Вот так наш председатель учил, елки-палки, воровать нас, ребят; научил: для общего дела. А в это самое время тертые мужики сидели в тепле, пили самогон и дулись в карты. «Общее дело» было им до фени.
Ну, все, Антон, молчу. Завтра нужно ехать рано в лес, — проговорил Саша вполне в духе отцовского приказа. — Пора. — И затих.
Валерий уже сопел вовсю.
XXII
День-деньской братья пронянчились в лесу с деревами и привозом их и затем с распиловкой их и с щеподралкой. Все по-ладному получалось у них — как задумывалось; сообща дело ладилось, продвигалось. И Антон потом-потом успел и дранку пощепать на станке примитивно рукодельном, и крыть этой дранкой крышу на высоте и поэтому непредвиденно обгореть на летнем солнце — зарумянить не только лицо и руки, но и открытые шею и плечи. И также успел он полюбезничать и сразу подружиться со Светой пятилетней и остепенил раз Сашу, вспылившего скверно на свою жену, вследствие чего братья рассорились, а после нелюбезно напомнил и двоюродному брату Грише, мужчине, восхитившемуся чем-то американским, — напомнил, как тот восхищался некогда, в сорок первом году, и немецкой военной техникой, из-за чего они, пацаны, тогда крепенько подрались — расквасили в кровь лица друг другу. Эта несдержанность, конечно же, мучила в душе Антона, но он ничего не мог поделать с собой.

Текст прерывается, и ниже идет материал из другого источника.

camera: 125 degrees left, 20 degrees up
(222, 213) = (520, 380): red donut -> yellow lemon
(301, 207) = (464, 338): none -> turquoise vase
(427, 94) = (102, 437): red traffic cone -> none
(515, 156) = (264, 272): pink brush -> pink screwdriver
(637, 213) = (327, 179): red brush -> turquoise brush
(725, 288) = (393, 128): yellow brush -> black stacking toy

И выкраивал он минуты для того, чтобы непременно писать этюды масляными или акварельными красками; и, нежно любя, встречался с Оленькой — они ладили друг с другом замечательно. Удивительно-таки: все-все он успевал сделать, не прикладывая к тому каких-то сверхъестественных усилий. Даже попутно складывал в уме отдельные фразы, иногда вслух; слушал, как они им произносились. И зрительно рождались у него образы и герои для большого будущего повествования. И он еще пристыжал себя за неторопливость, за несогласие в душе с чем-то вроде б ясным, очевидным для всех. И говорил-приговаривал себе, подгоняя в иные-то минуты: — «Ну же! Вот об этом, главное, немедля пиши, не то все будет позабыто, пораспахано временем. Не будет истории для людей. И никто не узнает ничего. Само нынешнее время подгоняет. Дерзай! Кто же за это-то возьмется кроме тебя? Ну же, давай»!

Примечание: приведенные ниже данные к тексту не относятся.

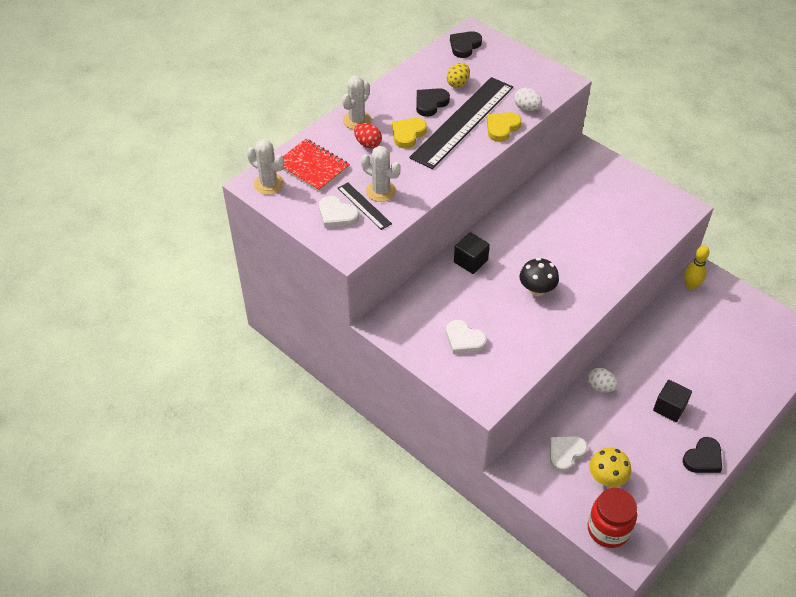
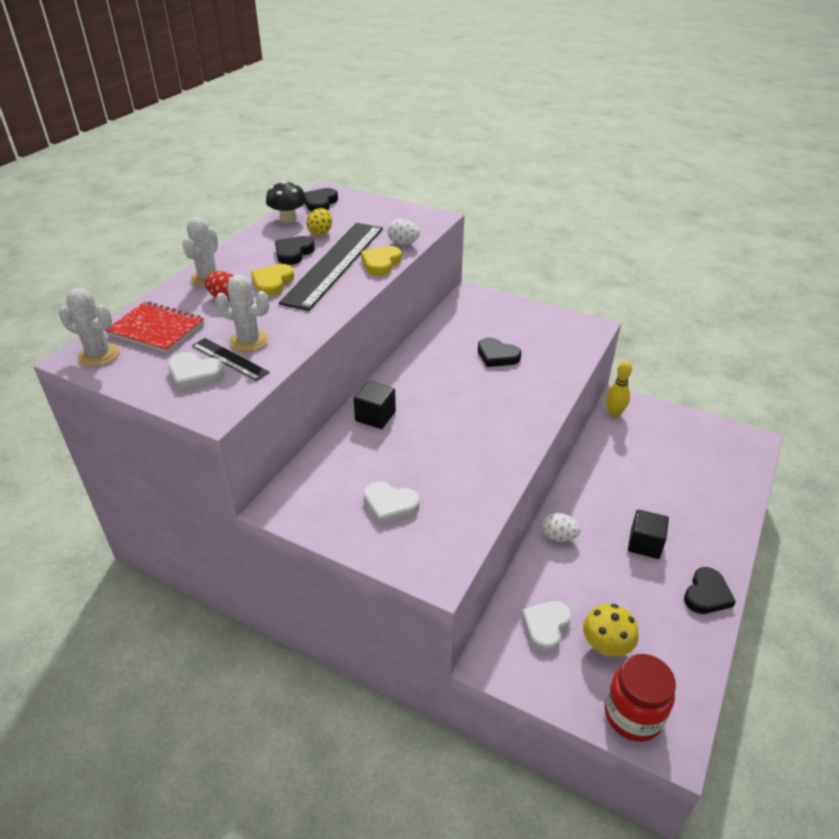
camera: 15 degrees left, 10 degrees down
(537, 289) = (462, 432): black mushroom -> black mushroom (288, 219)
(588, 222) = (497, 356): none -> black heart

За эти дни, проведенные на родине, в атмосфере непоказного дружелюбия, Антон многое узнал, увидел, услышал и пообвыкся со здешними людьми, с их образом существования. Ему отчасти льстило, хоть и смущало несколько, то, как местные старожилы называли его уважительно — по имени-отчеству — возможно, и в знак уважения к его мастеровитому и добронравному отцу и к его матери, вообще к их семье, из которой он вышел чувствовать свою вечную молодость и вечную веру в себя и людей.

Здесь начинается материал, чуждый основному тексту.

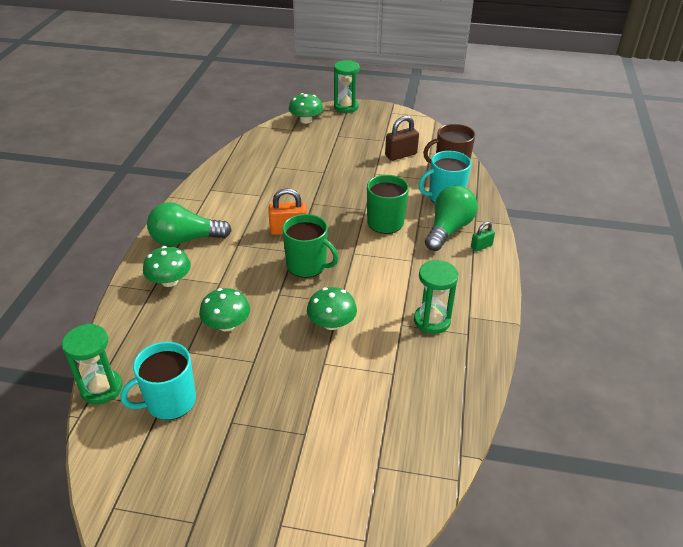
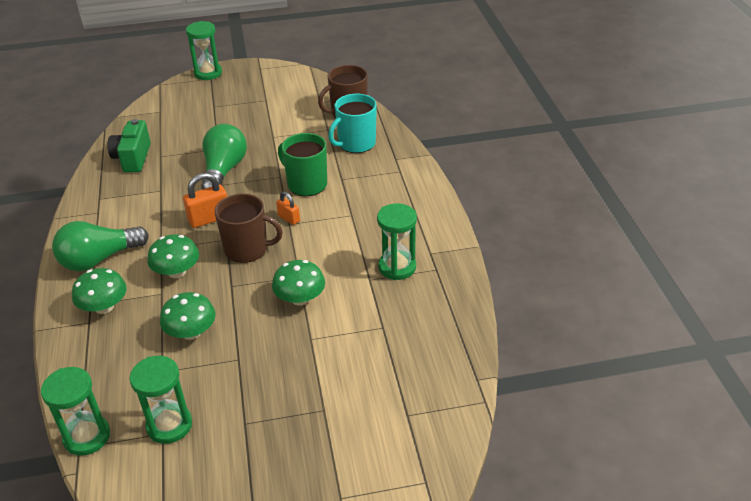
camera: 20 degrees left, 0 degrees up
(169, 401) = (169, 425): turquoise mug -> green hourglass
(252, 163) = (133, 158): none -> green camera
(306, 120) = (170, 97): green mushroom -> green mushroom (177, 272)
(307, 265) = (247, 249): green mug -> brown mug
(355, 248) = (289, 218): none -> orange padlock
(401, 155) = (291, 111): brown padlock -> none
(448, 229) = (373, 174): green light bulb -> green light bulb (224, 170)
(481, 246) = (412, 183): green padlock -> none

Правда, если откровенно, Антон по размышлению казался самому себе лишь мальчишкой, не иначе, по сравнению хотя бы со своими братьями; они-то по-мужски думали и делали повседневно все, что касалось устройства жизненных основ, быта. Ему же абсолютно нечем было похвастаться перед ними и на людях (что, выложить альбомчик с набросками или продемонстрировать какие-то надуманные откровения?). В его устремлениях преобладало нечто нереальное, воздушные грезы, не впечатляющие ничем посуровевшую после войны почтенную публику, — все далекое от обыкновенно идущей жизни, требующей хозяйской хватки, ловкости рук. Верно ведь?